Sql-server – Indexing to support advanced search queries

index-tuningsql server

I have a Person table 2.5 million rows, typical demographic fields. Need to support an advanced search screen that allows up to 10 search params (f/l name, phone 1 through phone 6, email, nickname, etc.) all varchar fields. The 3 name fields are a real puzzle – all need to support partial string matches, front and back LIKE (% @LastName %) or something like that. They can supply just one param, or all ten, or any combination.

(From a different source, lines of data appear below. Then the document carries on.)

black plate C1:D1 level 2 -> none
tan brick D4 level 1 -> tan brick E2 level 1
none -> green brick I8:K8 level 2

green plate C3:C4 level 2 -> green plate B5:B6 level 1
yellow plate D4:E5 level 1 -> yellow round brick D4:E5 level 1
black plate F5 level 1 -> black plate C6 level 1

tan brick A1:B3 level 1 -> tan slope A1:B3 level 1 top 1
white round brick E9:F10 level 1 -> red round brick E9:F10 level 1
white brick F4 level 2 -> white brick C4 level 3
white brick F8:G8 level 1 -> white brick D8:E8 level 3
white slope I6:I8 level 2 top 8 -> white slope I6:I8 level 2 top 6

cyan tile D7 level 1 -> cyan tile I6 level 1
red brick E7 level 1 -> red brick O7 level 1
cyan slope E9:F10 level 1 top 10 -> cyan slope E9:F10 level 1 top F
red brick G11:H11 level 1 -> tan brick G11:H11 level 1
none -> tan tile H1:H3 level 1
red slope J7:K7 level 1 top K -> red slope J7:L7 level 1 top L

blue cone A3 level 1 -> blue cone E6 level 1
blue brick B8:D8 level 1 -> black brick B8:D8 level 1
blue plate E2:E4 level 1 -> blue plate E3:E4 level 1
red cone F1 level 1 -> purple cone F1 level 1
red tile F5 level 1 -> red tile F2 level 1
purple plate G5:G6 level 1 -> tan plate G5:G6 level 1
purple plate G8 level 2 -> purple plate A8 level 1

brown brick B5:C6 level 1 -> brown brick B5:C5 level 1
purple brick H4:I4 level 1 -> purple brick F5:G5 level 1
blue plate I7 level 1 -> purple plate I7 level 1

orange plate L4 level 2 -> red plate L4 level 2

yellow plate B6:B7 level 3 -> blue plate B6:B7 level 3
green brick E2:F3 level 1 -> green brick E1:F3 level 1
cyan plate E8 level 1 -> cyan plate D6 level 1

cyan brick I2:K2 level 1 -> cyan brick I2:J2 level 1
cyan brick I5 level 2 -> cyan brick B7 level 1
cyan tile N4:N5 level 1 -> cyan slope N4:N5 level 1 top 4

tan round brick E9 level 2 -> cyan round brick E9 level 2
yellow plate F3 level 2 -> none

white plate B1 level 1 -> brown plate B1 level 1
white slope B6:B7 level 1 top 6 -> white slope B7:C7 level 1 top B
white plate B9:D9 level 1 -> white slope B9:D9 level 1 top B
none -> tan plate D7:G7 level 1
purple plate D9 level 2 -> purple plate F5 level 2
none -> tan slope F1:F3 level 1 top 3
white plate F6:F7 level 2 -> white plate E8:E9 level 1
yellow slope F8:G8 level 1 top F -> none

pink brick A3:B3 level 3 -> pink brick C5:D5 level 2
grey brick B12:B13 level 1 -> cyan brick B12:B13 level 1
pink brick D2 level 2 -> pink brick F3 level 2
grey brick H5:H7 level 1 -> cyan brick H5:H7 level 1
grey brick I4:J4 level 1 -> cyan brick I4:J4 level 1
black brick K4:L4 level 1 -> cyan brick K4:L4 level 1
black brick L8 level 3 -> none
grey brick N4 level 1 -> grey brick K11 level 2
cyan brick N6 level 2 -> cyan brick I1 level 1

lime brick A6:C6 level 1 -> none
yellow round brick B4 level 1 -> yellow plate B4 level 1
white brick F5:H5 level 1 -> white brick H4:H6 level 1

So, forgetting about sniffing for a minute, I just want to design the best possible index(es) to support these searched. Tried a number of things, what is working best is an index with all 10 fields (see below), leading with the one most likely to be filled in. It's "just ok" performance wise, and I'm wondering if I'm missing something.

CREATE NONCLUSTERED INDEX [IN_Person_Search] ON [dbo].[Person] (FnameLname, LnameFname, NickName, Phone1, Phone2, Phone3, Phone4, Phone5, Phone6, Email)

I realize the answer might be wrapped up in the SELECT statement, so a quick word on that – I'm using the "Email = @Email OR @Email IS NULL" method to deal with empty params.

Best Answer

You're trying to write one magical query that will handle all possible combinations of search criteria efficiently. I call this the kitchen sink but it's simply not achievable to do this for 10 parameters with one query and one index. It's just not possible.

The bad news: You're not going to be able to create an index (or even 100 indexes - see here to get an idea of how many combinations, not permutations, you would have to cover) that can satisfy all possible combinations of parameters. And if you write a query with a bunch of OR conditionals, the plan that gets compiled will be based on the first combination of parameters that are passed in, which may not be good for any subsequent query, never mind all subsequent queries.

The good news: You can handle this scenario in a way that lets you prioritize.

Here's how I do it - I create a dynamic SQL version of the query for each possible combination as I see them. I append only the clauses necessary to search based on the set of parameters provided. This way I don't use queries optimized for @p1 when @p1 isn't even passed in. I also set up some qualitative criteria to determine whether I need to recompile for parameter skew. When the parameter represents a unique index key, there is no reason to recompile, but if different values could produce vastly different plans (based on my knowledge of the data, selectivity, usage patterns, etc.), then it might be useful to do so.

CREATE PROCEDURE dbo.SinkMe
  @p1 int,
  @p2 varchar(32),
  @p3 datetime
AS
BEGIN
  SET NOCOUNT ON;

  DECLARE @sql nvarchar(max) = N'SELECT <cols> FROM dbo.table WHERE 1 = 1';

  SELECT @sql += CASE WHEN @p1 IS NOT NULL THEN N' AND c1 = @p1'    ELSE N'' END
              +  CASE WHEN @p2 IS NOT NULL THEN N' AND c2 LIKE @p2' ELSE N'' END
              +  CASE WHEN @p3 IS NOT NULL THEN N' AND c3 >= @p3'   ELSE N'' END;

  IF @p1 IS NULL
  BEGIN
    SET @sql += N' OPTION (RECOMPILE)';
  END

  SET @sql += N';';

  EXEC sys.sp_executesql @sql, 
                         N'@p1 int, @p2 varchar(32), @p3 datetime',
                         @p1, @p2, @p3;
END

You can periodically review the plan cache to see which combinations of parameters get used most often and/or lead to the worst-performing queries, and create additional supporting indexes based on those queries (rather than trying to create all potentially helpful indexes up front and maintaining them all even though some may rarely/never get used).